Всеволод Иванов. Жизнь неслучайного писателя - Владимир Н. Яранцев
Был же в эти специфические 1950-е гг. еще один «тет-а-тет», но не с человеком, а с теорией литературы. Затеял было целую книгу своих размышлений о том, как делается литература, под названием «Прямая речь». Но и она осталась в набросках и черновиках, как многие его начинания. Замысел ее держали на плаву три кита: задуманная еще в середине 1940-х другая книга – «теоретический» «Поэт», преподавание в Литературном институте (с 1954 г. в звании профессора и председателя выпускной экзаменационной комиссии) и автобиографическая «История моих книг», уже по названию своему предполагавшая литературную саморефлексию (соответствующая глава, правда, в опубликованный текст не вошла). А на практике оказалась не теорией, как мы ее представляем, а набором отрывков, фрагментов, заметок о том, сколь тщетно сделать свою письменную литературную речь прямой, когда она так и норовит уйти в сторону.
С этого, собственно, Иванов и начал свои заметки, в первых строках записав: «Уход или увод в сторону (подчеркнуто Ивановым. – В. Я.) – один из основных приемов беллетристики, особенно драматургии». И далее о том, как этот «уход / увод» происходит в процессе написания рассказа, романа или пьесы. Особенно Иванова волновали «тайны» и «неизвестность», «романы тайн» и его приемы («близнецы», «узнавание / неузнавание», «контрасты положений», «жизненные обыденности» и т. д.), тормозившие эту прямую речь. И, главным образом, его собственную. Ибо эта несостоявшаяся книга – о себе, о том, почему он так и не научился писать «прямо», не уходя в боковые, косвенные пути – побочные рассказы, истории, сюжетные линии, «лишние» детали, метафоры, сравнения (вот почему Иванов стал королем «орнаментальной прозы»!). Почему?! Об этом и вопиет эта «черновая» книга-лекция и доказывает примыкающая к «Прямой речи» глава из «Истории моих книг» (в «Неизвестном Всеволоде Иванове»), где Иванова мучило одно – изображение характера и типа, и «как изобразить множество характеров», и «в чем секрет наибольшей литературной выразительности». А то, как разместить их в произведении, уложить в стройный сюжет, как-то не мучило, считалось, наверное, делом наживным.

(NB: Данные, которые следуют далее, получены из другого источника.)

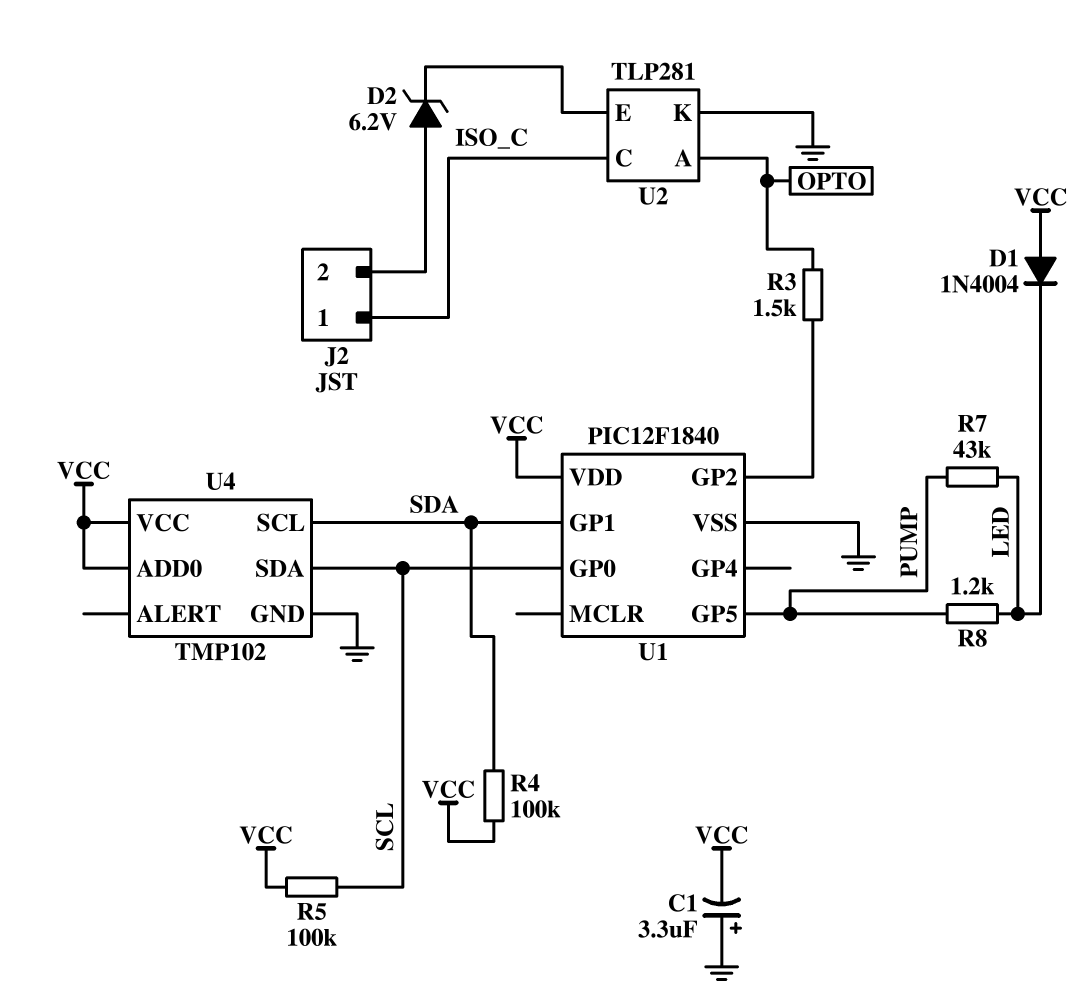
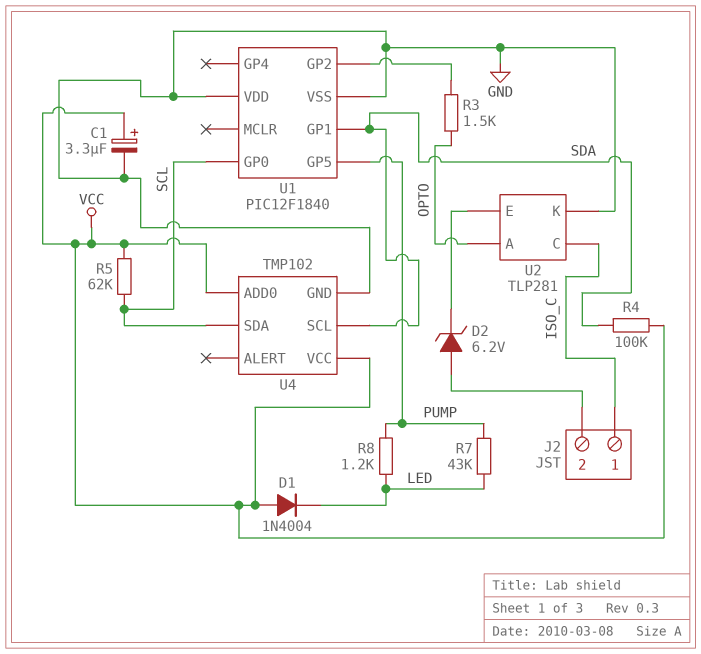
C1: 3.3uF (plus GND, minus VCC) -> 3.3uF (plus VCC, minus GND)
R5: 100k (SCL, VCC) -> 62k (SCL, VCC)
U1 pin VDD: VCC -> GND

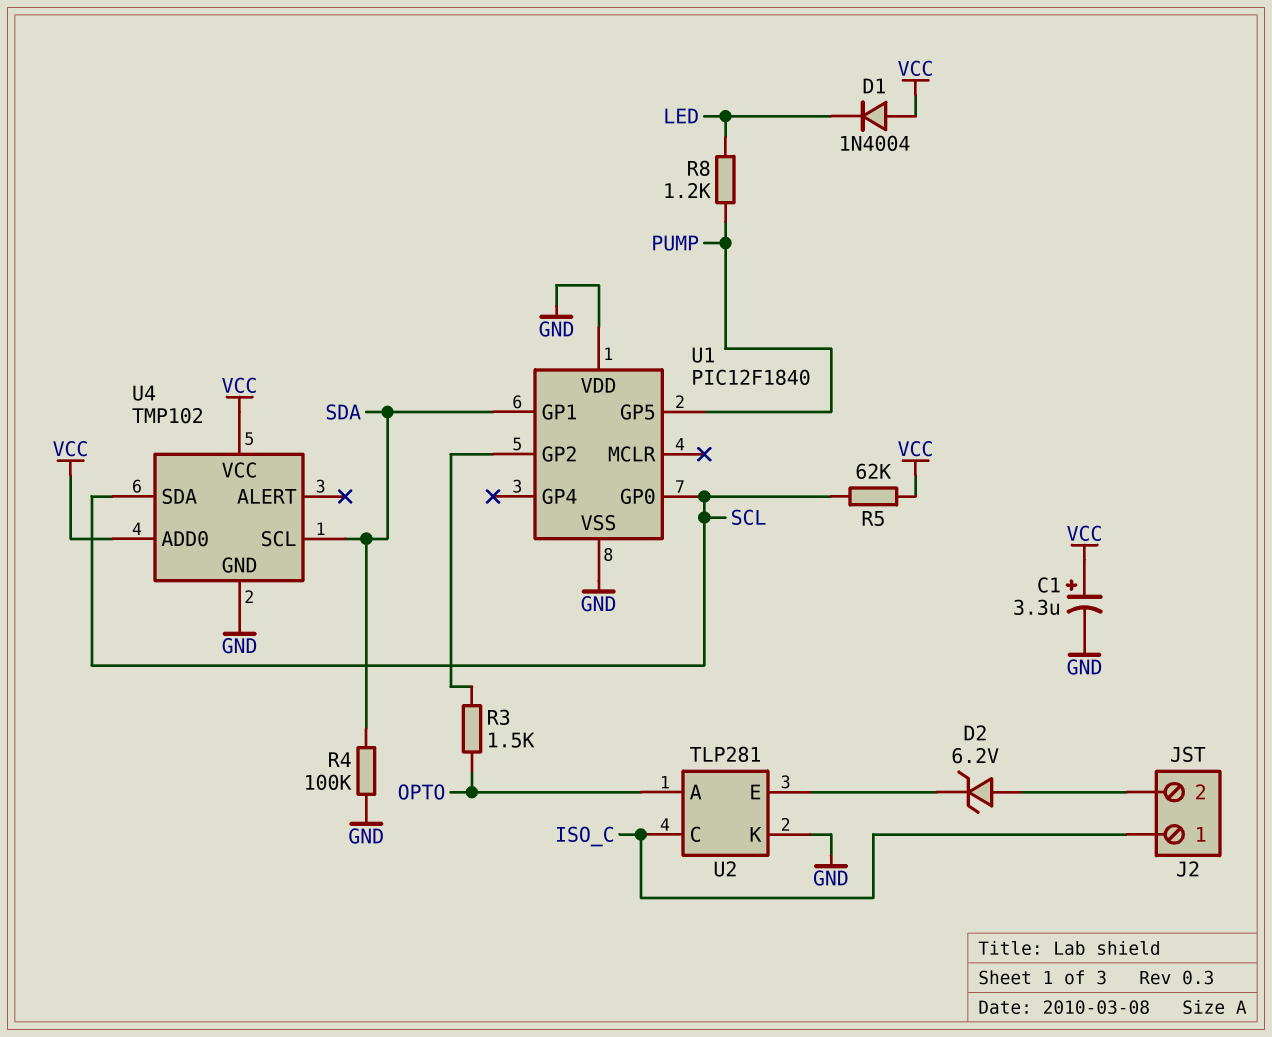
R4: 100k (SDA, VCC) -> 100k (GND, SDA)
R7: 43k (LED, PUMP) -> none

Тут-то и появился Виктор Шкловский, навеки «испортивший» Иванова своей «розановщиной», и «разрушением сюжета вводными темами», и их «контрастами», и еще «стернианством» / «шендианством», т. е. настоящей войной с сюжетом при помощи каскада вставных новелл, инверсий, остранений, «самоотрицания развязки» и т. п., продемонстрированных в романе Лоренса Стерна «Жизнь и мнения Тристрама Шенди». И закрепил это форменное издевательство над жанром романа в совместном «Иприте» – не романе, а газетном комиксе, навсегда отравившем в Иванове вкус к «нормальному» роману, если не считать нелюбимого «Пархоменко». А вот роман «У» – типично ивановский, с многочисленными «уходами / уводами» от основной темы: недаром же он «У», а не «В» или «Для» – в сюжете, для сюжета, а не «у» (около) него. А когда тот же Шкловский начал проповедовать простоту в литературном деле, Иванов уже был на нее не способен, что показала история с 2-й и 3-й частями «Похождений факира». Оставались «Фантастические рассказы» и романы и теория литературы, точнее, литературы своей, и почему она у Иванова шла в шкаф или в стол. Злополучный для Иванова Шкловский в своем мемуарном очерке, «розановском», как всегда, т. е. непредсказуемом в очередной строке или абзаце, не забыл об этом столе Иванова: «В большом столе из карельской березы, удобном и вместительном, лежали непринятые рукописи». Зато и квартира была большая, как и семья, а мебель «такая, какой больше не встретишь в других квартирах, неповторяющаяся».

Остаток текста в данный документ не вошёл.